One of the main themes of Eugene Onegin is the relationship between fiction and real life. People are often shaped by art, and the work is packed with allusions to other major literary works.
Another major element is Pushkin's creation of a woman of intelligence and depth in Tatyana, whose vulnerable sincerity and openness on the subject of love has made her the heroine of countless Russian women, despite her apparent naïveté. Pushkin, in the final chapter, fuses his Muse and Tatyana's new 'form' in society after a lengthy description of how she has guided him in his works.
Perhaps the darkest theme – despite the light touch of the narration – is Pushkin's presentation of the deadly inhumanity of social convention. Onegin is its bearer in this work. His induction into selfishness, vanity, and indifference occupies the introduction, and he is unable to escape it when he moves to the country. His inability to relate to the feelings of others and his entire lack of empathy – the cruelty instilled in him by the "world" – is epitomized in the very first stanza of the first book by his stunningly self-centered thoughts about being with the dying uncle whose estate he is to inherit:
- "But God how deadly dull to sample
- sickroom attendance night and day
- and sighing ask oneself all through
- "When will the devil come for you?"
However, the "devil comes for Onegin" when he both literally and figuratively kills innocence and sincerity in shooting Lensky in the duel and rejecting Tatyana. Tatyana learns her lesson: armored against feelings and steeped in convention, she crushes his later sincerity and remorse. (This epic reversal of roles, and the work's broad social perspectives, provide ample justification for its subtitle "a novel in verse".)

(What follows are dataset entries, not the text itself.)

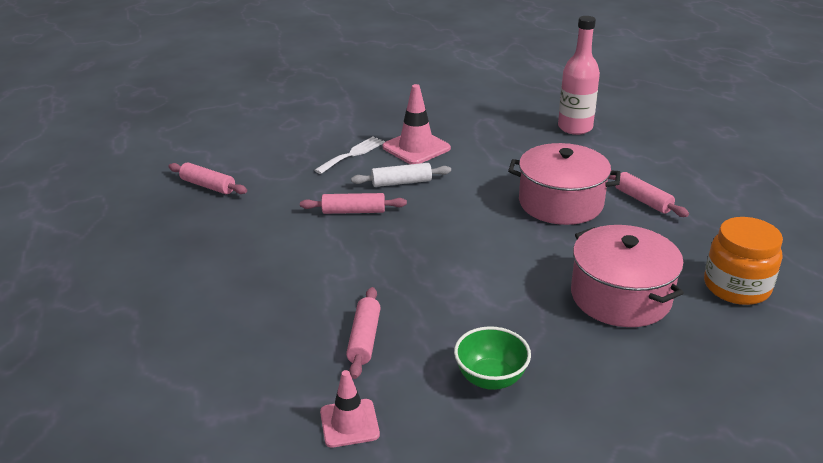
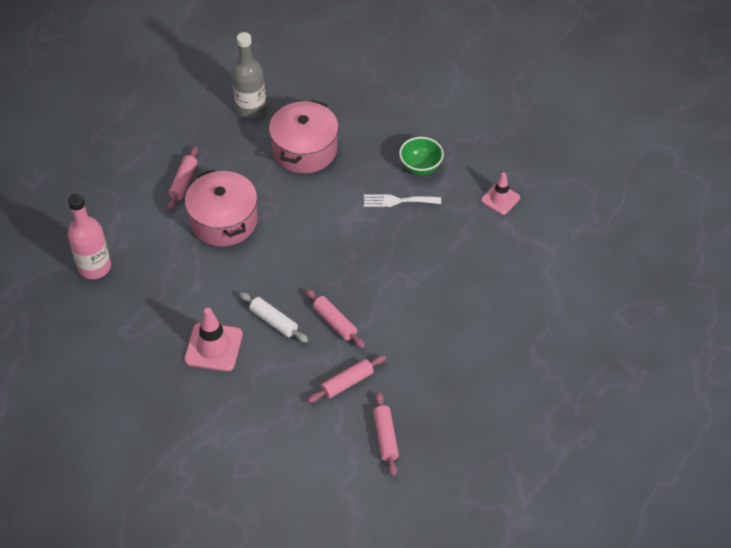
camera: 130 degrees left, 20 degrees up
(352, 154) = (259, 381): white fork -> white fork (398, 201)
(364, 339) = (444, 231): pink rolling pin -> pink rolling pin (347, 383)
(736, 287) = (251, 109): orange jar -> grey bottle

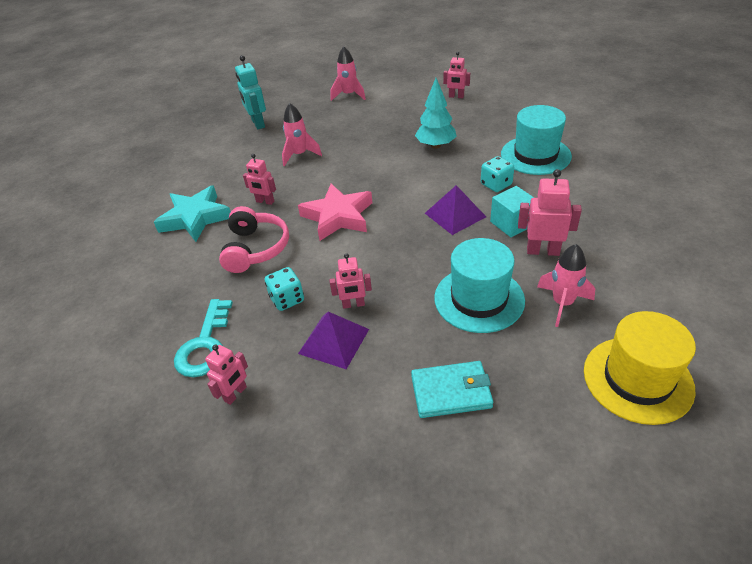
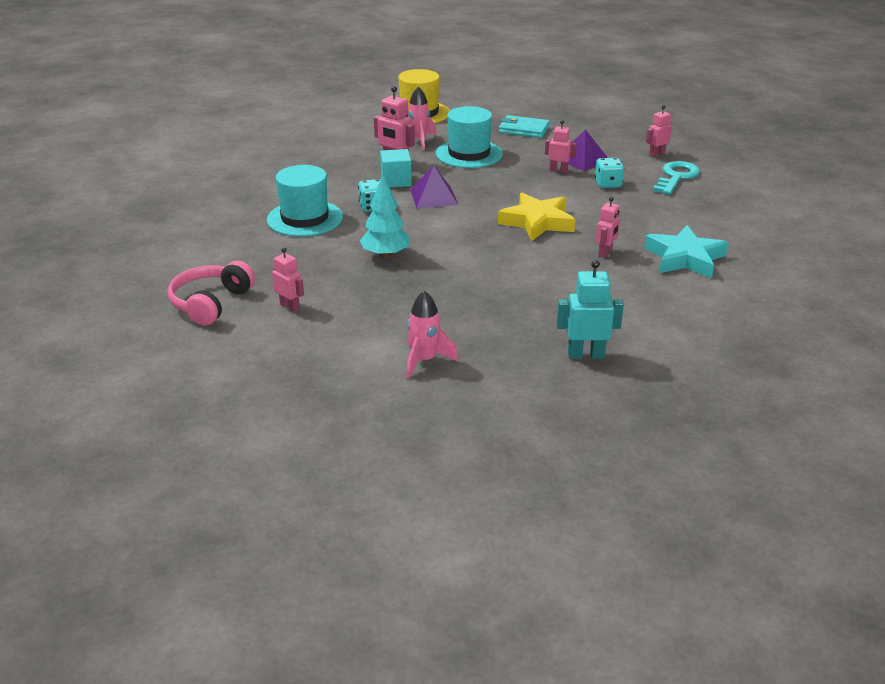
camera: 160 degrees left, 10 degrees down
(255, 248) = (625, 219): pink headphones -> pink headphones (211, 303)
(258, 123) = (585, 355): turquoise robot -> turquoise robot turned 90 degrees counterclockwise
(265, 201) = (605, 253): pink robot -> pink robot turned 75 degrees clockwise
(300, 155) = (546, 291): pink rocket -> none
(338, 216) = (537, 222): pink star -> yellow star

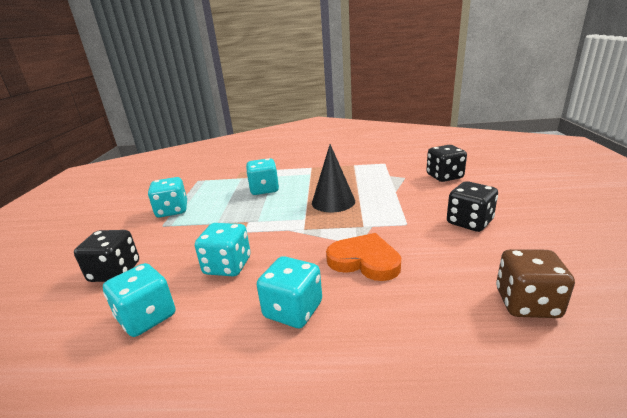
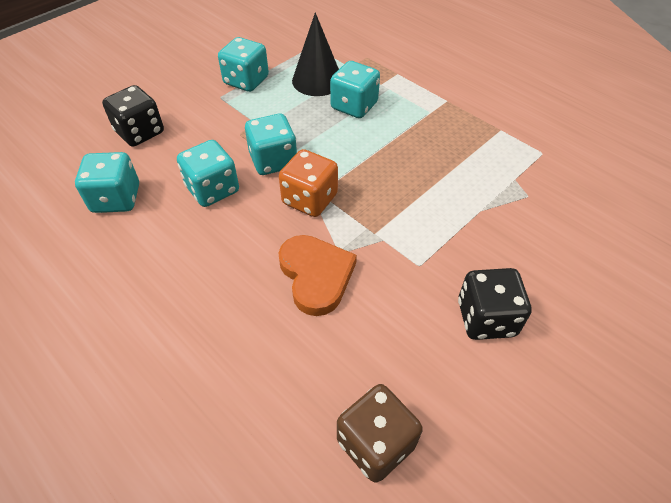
camera: 40 degrees right, 25 degrees up
(293, 310) = (202, 276): turquoise dice -> turquoise dice (273, 161)
(303, 234) = (309, 199): none -> orange dice
(333, 202) = (394, 176): black cone -> black cone (317, 80)
(444, 176) = (579, 231): black dice -> none

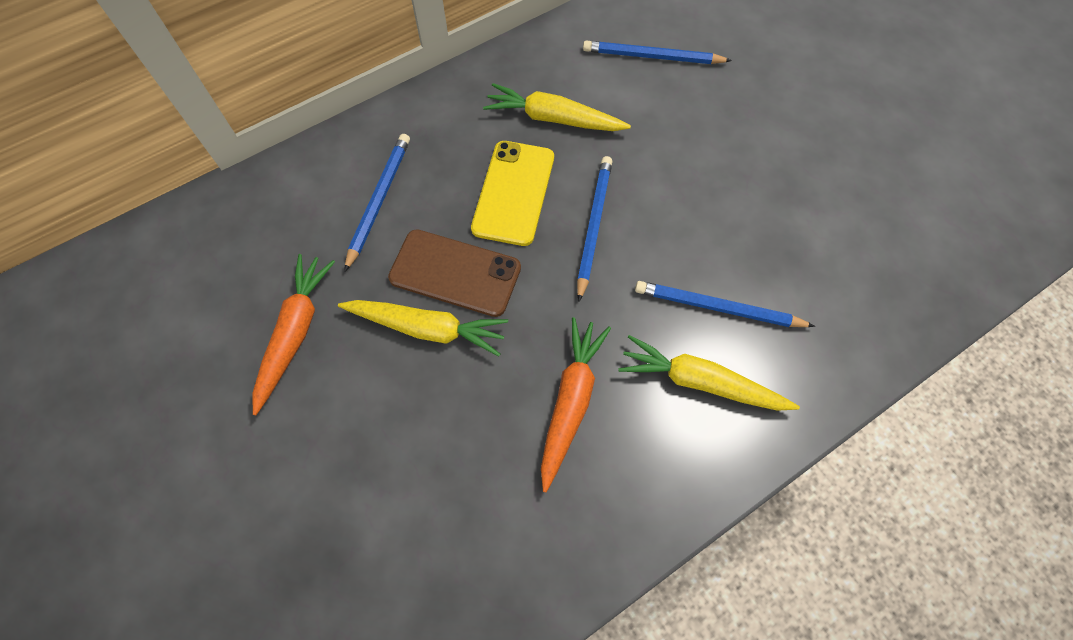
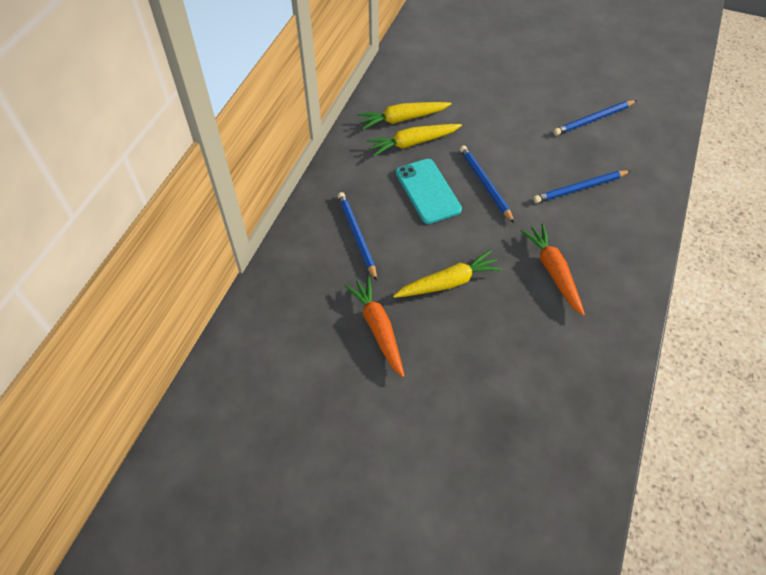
camera: 35 degrees left, 10 degrees down
(455, 273) = (436, 247): brown phone -> none
(513, 192) = (428, 191): yellow phone -> turquoise phone
(652, 57) = (435, 86): blue pencil -> blue pencil (593, 119)
(701, 382) = (604, 226): yellow carrot -> yellow carrot (403, 119)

Tatyana's nightmare illustrates the concealed aggression of the "world". In the dream, she is chased over a frozen winter landscape by a terrifying bear (representing the ferocity of Onegin's inhuman persona) and confronted by demons and goblins in a hut she hopes will provide shelter. This nightmare is contrasted to the open vitality of the "real" people at the country ball, giving dramatic emphasis to the war of warm human feelings against the chilling artificiality of society.
Thus, Onegin has lost his love, killed his only friend, and found no satisfaction in his life. He is a victim of his own pride and selfishness. He is doomed to loneliness, and this is his tragedy.
The conflict between art and life was no mere fiction in Russia, but is in fact illustrated by Pushkin's own fate: he too was killed in a duel, falling victim to the social conventions of Russian high society.